In 1895, German forester Dr. Carl A. Schenck accepted George Vanderbilt’s offer to come to North Carolina to manage and restore his vast woodland properties. Schenck oversaw thousands of acres dotted with several hundred houses and abandoned farms. In 1898, he established the Biltmore Forest School, the first forestry school in the United States, using Vanderbilt’s forests as a campus.

“One bootlegger on North Mechanic Street had a box-like platform built out of a second story window over Wills Creek,” says Cumberland MD resident Herman J Miller in a 1978 oral history discussing Prohibition in that town. “If a raid should occur, the operator would just pull a rope and the bottom would drop out and the contents would drop down to the rocks below, for this is where he kept his whiskey. When the glass bottles hit the rocks, the bottles would shatter, and thus, no evidence.”

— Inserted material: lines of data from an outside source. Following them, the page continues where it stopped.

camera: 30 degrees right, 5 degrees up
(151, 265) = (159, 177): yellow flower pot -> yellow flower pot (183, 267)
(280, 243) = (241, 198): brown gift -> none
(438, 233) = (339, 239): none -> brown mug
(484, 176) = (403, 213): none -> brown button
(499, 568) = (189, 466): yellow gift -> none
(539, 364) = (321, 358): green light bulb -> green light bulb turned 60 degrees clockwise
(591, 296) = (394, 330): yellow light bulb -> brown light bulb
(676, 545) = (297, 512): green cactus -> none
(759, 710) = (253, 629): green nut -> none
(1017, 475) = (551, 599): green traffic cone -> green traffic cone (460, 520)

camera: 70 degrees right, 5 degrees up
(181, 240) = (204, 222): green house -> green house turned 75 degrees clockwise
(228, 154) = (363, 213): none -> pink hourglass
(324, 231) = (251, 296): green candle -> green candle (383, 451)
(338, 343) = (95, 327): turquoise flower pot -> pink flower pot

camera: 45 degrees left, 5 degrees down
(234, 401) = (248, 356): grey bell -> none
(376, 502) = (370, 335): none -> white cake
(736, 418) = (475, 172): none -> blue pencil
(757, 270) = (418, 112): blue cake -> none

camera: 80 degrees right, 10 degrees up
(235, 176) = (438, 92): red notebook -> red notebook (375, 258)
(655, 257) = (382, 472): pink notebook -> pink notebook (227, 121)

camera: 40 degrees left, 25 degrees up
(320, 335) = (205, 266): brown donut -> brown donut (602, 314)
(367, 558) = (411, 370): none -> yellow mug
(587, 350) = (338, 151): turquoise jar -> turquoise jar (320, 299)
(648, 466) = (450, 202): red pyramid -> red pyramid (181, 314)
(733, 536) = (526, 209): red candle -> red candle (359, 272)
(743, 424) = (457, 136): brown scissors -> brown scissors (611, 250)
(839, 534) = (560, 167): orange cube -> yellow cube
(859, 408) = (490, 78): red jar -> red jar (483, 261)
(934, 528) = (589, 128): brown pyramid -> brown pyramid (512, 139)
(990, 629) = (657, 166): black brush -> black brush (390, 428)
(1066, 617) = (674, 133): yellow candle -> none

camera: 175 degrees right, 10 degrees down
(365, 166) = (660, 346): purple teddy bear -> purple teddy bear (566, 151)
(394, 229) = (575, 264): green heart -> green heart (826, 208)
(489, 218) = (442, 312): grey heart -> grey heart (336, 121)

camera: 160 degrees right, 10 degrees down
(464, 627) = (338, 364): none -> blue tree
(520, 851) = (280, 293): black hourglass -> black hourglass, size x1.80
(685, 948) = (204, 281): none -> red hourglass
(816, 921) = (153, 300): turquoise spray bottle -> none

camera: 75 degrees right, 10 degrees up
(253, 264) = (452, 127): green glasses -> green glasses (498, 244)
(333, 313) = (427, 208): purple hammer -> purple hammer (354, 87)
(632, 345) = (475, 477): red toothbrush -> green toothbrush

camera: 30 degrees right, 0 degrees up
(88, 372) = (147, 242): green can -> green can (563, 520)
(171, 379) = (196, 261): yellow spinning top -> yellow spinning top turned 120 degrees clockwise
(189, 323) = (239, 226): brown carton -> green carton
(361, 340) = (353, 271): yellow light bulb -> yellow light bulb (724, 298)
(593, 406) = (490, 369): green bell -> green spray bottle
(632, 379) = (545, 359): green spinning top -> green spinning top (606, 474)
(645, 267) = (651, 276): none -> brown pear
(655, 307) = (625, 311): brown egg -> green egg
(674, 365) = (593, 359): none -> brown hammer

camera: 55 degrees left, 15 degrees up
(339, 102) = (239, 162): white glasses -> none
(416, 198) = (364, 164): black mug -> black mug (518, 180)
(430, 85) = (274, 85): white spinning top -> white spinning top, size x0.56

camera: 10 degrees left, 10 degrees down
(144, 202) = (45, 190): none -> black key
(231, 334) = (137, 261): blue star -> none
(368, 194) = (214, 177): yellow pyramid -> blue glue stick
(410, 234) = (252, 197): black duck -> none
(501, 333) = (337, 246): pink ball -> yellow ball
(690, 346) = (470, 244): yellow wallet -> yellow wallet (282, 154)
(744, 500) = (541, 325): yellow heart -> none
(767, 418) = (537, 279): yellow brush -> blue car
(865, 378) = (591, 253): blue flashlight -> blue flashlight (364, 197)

We’ll wrap things up with a cautionary folktale from Kentucky. An old miser takes great pleasure in hoarding up heaps of gold coins. But one day he discovers the gold has vanished.

And, thanks to the good folks at Juneberry78s.com, we’ll be able to enjoy some authentic Appalachian music by the Roanoke Jug Band in a 1929 recording of Stone Mountain Rag.

So, call your old Plott hound up on the porch, fire up your corncob pipe, and settle in for a dose of Appalachian History.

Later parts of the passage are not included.